LIRS (Low Inter-reference Recency Set)
Idea: use inter-reference recency (distance between repeated touches) to classify and protect frequently reused items.
- Pros: excellent scan resistance in many workloads; strong theoretical grounding.
- Cons: implementation complexity; metadata overhead; harder to explain/debug than LRU variants.
- Use when: you can invest in a high-quality scan-resistant policy for DB-like workloads.
- Avoid when: you need a small, simple policy surface.
CLOCK-Pro
Idea: Clock-based policy that differentiates hot/cold pages and tracks recent history to handle scans better than Clock.
- Pros: good scan resistance with Clock mechanics; practical for OS/DB buffer caches.
- Cons: more complex than Clock; tuning/implementation details matter.
- Use when: you want better-than-Clock scan handling without full ARC machinery.
- Avoid when: you want the simplest possible eviction logic.
Size/Cost-Aware Policies (GDS / GDSF family)
Idea: evict based on a “value” score that accounts for retrieval cost and/or object size (common in web caches).
- Pros: optimizes for byte hit rate or cost-weighted hit rate; better than LRU when object sizes vary widely.
- Cons: more bookkeeping; needs cost/size signals; can be less intuitive.
- Use when: objects have large size variance; misses have heterogeneous cost (e.g., network fetch cost).
- Avoid when: costs are uniform and you only care about request hit rate.
TTL / Time-Based Expiration (Not a Replacement Policy)
Idea: entries expire after a time-to-live, regardless of recency/frequency.
- Pros: bounds staleness; essential for correctness in many domains.

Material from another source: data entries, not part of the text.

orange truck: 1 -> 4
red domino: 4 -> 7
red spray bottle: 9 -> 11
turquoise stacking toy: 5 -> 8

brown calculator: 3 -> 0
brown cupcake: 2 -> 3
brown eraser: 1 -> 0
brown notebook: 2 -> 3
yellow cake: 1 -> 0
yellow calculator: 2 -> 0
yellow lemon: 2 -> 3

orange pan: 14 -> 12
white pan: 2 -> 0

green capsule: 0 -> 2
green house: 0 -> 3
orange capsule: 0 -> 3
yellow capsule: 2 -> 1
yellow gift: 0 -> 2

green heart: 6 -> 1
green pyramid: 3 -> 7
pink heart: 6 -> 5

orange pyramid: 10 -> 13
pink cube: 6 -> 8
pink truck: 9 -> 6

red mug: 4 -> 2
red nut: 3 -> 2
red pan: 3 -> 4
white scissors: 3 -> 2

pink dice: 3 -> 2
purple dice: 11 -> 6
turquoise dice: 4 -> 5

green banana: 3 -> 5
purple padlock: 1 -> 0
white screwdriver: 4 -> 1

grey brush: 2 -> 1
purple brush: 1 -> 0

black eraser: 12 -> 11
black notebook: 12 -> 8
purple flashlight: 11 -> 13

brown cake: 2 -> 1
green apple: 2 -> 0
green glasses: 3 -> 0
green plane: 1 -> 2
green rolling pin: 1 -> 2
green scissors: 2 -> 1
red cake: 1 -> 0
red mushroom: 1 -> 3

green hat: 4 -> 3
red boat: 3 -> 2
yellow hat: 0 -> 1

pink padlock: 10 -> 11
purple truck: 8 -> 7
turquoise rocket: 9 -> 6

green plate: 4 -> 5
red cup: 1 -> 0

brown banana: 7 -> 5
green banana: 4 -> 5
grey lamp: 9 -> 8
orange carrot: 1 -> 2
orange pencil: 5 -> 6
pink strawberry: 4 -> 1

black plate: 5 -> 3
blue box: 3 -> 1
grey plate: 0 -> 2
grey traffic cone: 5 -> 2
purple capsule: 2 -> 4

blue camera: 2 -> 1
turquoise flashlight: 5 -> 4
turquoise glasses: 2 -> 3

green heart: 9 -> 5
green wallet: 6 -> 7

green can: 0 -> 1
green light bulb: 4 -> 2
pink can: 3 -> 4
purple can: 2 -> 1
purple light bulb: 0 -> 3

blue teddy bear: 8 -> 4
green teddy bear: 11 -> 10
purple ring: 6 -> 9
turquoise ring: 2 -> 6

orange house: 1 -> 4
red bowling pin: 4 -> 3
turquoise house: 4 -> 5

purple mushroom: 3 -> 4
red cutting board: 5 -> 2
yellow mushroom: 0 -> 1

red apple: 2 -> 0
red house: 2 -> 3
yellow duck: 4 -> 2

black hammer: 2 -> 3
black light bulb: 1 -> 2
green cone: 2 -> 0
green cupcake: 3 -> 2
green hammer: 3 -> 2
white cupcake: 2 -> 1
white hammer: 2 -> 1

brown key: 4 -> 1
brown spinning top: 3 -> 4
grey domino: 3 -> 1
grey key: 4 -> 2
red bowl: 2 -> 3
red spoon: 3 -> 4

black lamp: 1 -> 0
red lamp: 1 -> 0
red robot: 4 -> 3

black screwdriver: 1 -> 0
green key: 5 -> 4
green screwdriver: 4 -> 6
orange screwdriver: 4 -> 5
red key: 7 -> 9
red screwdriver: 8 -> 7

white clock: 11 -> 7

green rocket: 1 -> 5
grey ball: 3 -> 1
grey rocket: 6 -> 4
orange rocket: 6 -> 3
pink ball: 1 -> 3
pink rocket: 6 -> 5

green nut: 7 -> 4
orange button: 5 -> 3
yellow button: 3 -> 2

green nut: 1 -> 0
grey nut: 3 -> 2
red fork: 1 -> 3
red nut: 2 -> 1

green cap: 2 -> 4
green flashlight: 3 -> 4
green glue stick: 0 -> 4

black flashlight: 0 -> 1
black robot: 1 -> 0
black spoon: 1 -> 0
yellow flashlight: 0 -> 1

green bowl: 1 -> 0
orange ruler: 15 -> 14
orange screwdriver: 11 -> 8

- Cons: does not optimize hit rate by itself; still needs an eviction policy when full.
- Use when: correctness requires freshness bounds (configs, tokens, CDN-like caching).
- Avoid when: you treat TTL as a substitute for eviction optimization.
Practical Tradeoffs (What Changes In Real Systems)
- Scan resistance:
LRU/Clock are vulnerable; LRU-K/2Q/ARC/LIRS handle scans better.
- Metadata & CPU:
Random/FIFO < Clock < LRU < 2Q/SLRU < LRU-K/ARC/LIRS.
- Concurrency: strict global
LRU lists can contend; Clock and sharded designs often scale better.
- Adaptivity:
LFU needs decay to adapt; ARC-family adapts via history; static partitions (2Q/SLRU) need tuning.
- Predictability: simpler policies are easier to reason about under tail-latency constraints; complex policies can have more edge cases.
When To Use / Not Use (Rules Of Thumb)
- Use
LRU when you have temporal locality and can tolerate per-hit metadata updates.
- Prefer
Clock when you want LRU-like behavior with lower overhead.
- Avoid plain
LRU for workloads with large scans unless you add scan resistance (e.g., 2Q, SLRU, LRU-K).
- Use
LFU (with aging) when popularity is stable and you care about long-term hot items.
- Use
ARC when workload is mixed or shifting and you can afford the complexity and memory overhead.
- Use cost/size-aware policies (GDS/GDSF) when optimizing byte hit rate or miss cost, not just request count.
Reference Material
- Wikipedia: Cache replacement policies: https://en.wikipedia.org/wiki/Cache_replacement_policies
- LRU-K: “The LRU-K page replacement algorithm for database disk buffering” (O’Neil, O’Neil, Weikum), 1993.
- 2Q: “2Q: A Low Overhead High Performance Buffer Management Replacement Algorithm” (Johnson, Shasha), 1994.
- ARC: “ARC: A Self-Tuning, Low Overhead Replacement Cache” (Megiddo, Modha), 2003.
- LIRS: “LIRS: An Efficient Low Inter-reference Recency Set Replacement Policy to Improve Buffer Cache Performance” (Jiang, Zhang), 2002.
- OPT (Belady): “A study of replacement algorithms for a virtual-storage computer” (Belady), 1966.
- GDS/GDSF: “GreedyDual-Size: An algorithm for web caching” (Cao, Irani), 1997.